If an unexplainable discrepancy exists, how would you approach your congregational leadership to discuss it? What questions would you want to ask them? What information would you need to empower you to have those conversations? If time permits, take the opportunity to develop a list of questions to bring to congregational leadership regarding any pay inequities that may exist.
Practice having those conversations with fellow participants standing in as congregational leaders. What objections might they have? How would you respond to those objections?
Develop a plan to investigate your congregational practices and address any inequities you uncover.
By mentoring women entering the workforce, we can share our experiences to help them strengthen key skills and expand their professional networks. Mentorships can benefit women of all ages, helping them to improve negotiating skills and to learn ways to navigate biases against women who negotiate. The American Association of University Women, for instance, runs workshops to provide young people with tips and tools for negotiating salaries; WRJ women could get involved with AAUW or create a model program within their own synagogues.
Consider starting a program to provide leadership skills training and pre-college and career mentorship for young women in your synagogue. Building relationships with the next generation of women will help foster connections with WRJ before a young woman might join a synagogue on her own, and will also engage a broader, multi-generational community of women in your sisterhood’s efforts toward equal pay.

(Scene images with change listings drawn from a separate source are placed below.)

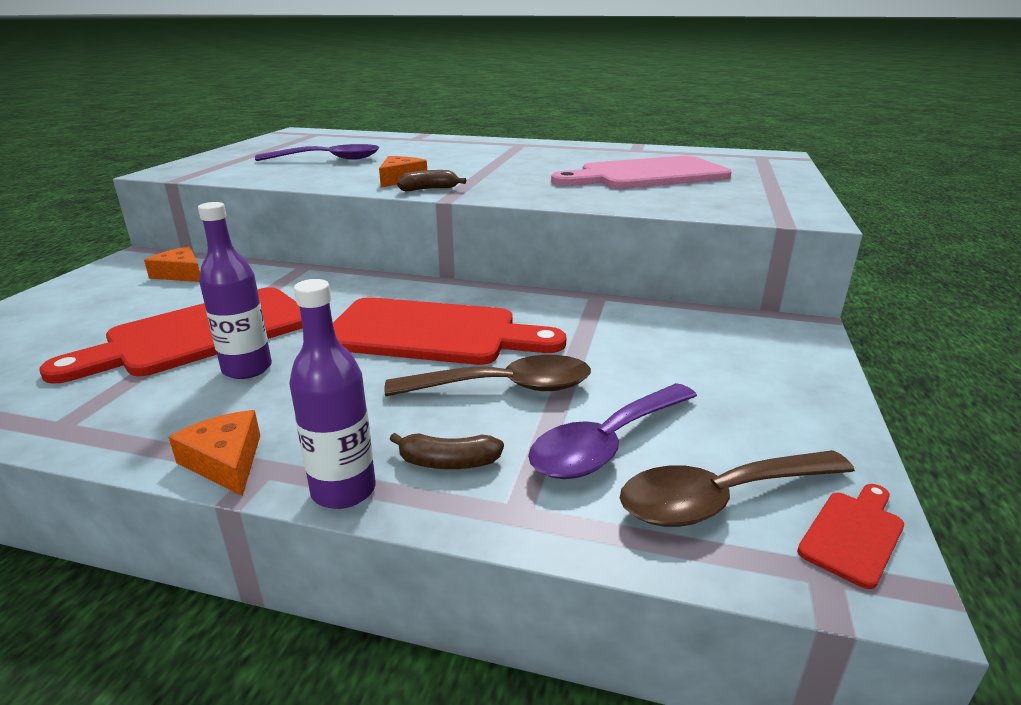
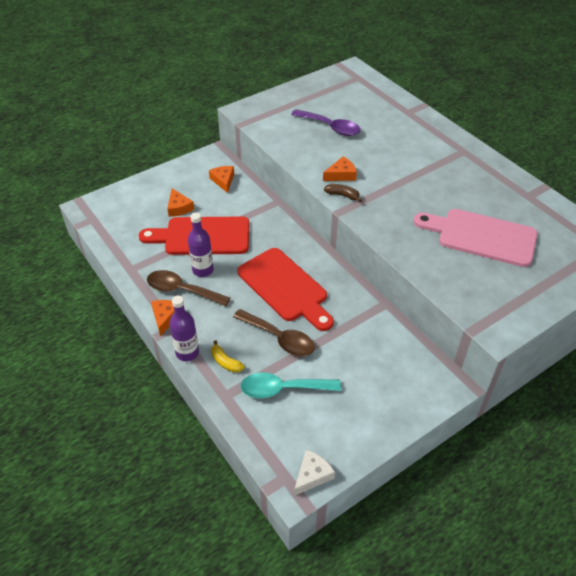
camera: 40 degrees right, 20 degrees up
(113, 320) = (179, 207): none -> orange cheese
(448, 463) = (225, 362): brown banana -> yellow banana
(607, 443) = (283, 389): purple spoon -> turquoise spoon
(721, 498) = (290, 435): brown spoon -> brown spoon (182, 290)
(853, 534) = (312, 475): red cutting board -> white cheese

Pay inequity remains a concern within the Jewish community. A recent CCAR salary survey showed significant disparity between male and female rabbis who are similarly situated in terms of congregational size and years of experience. The ‘glass ceiling’ in the Jewish Federation world is well known, indicating that pay inequity manifests not only in the form salary disparities but also in the form of a gender imbalance in leadership positions. WRJ women can take the lead in their community by ensuring their congregation examines its own paycheck fairness, and they can extend that investigation into other, local Jewish communal institutions. Highlighting these issues within the local Jewish press may be part of such an effort.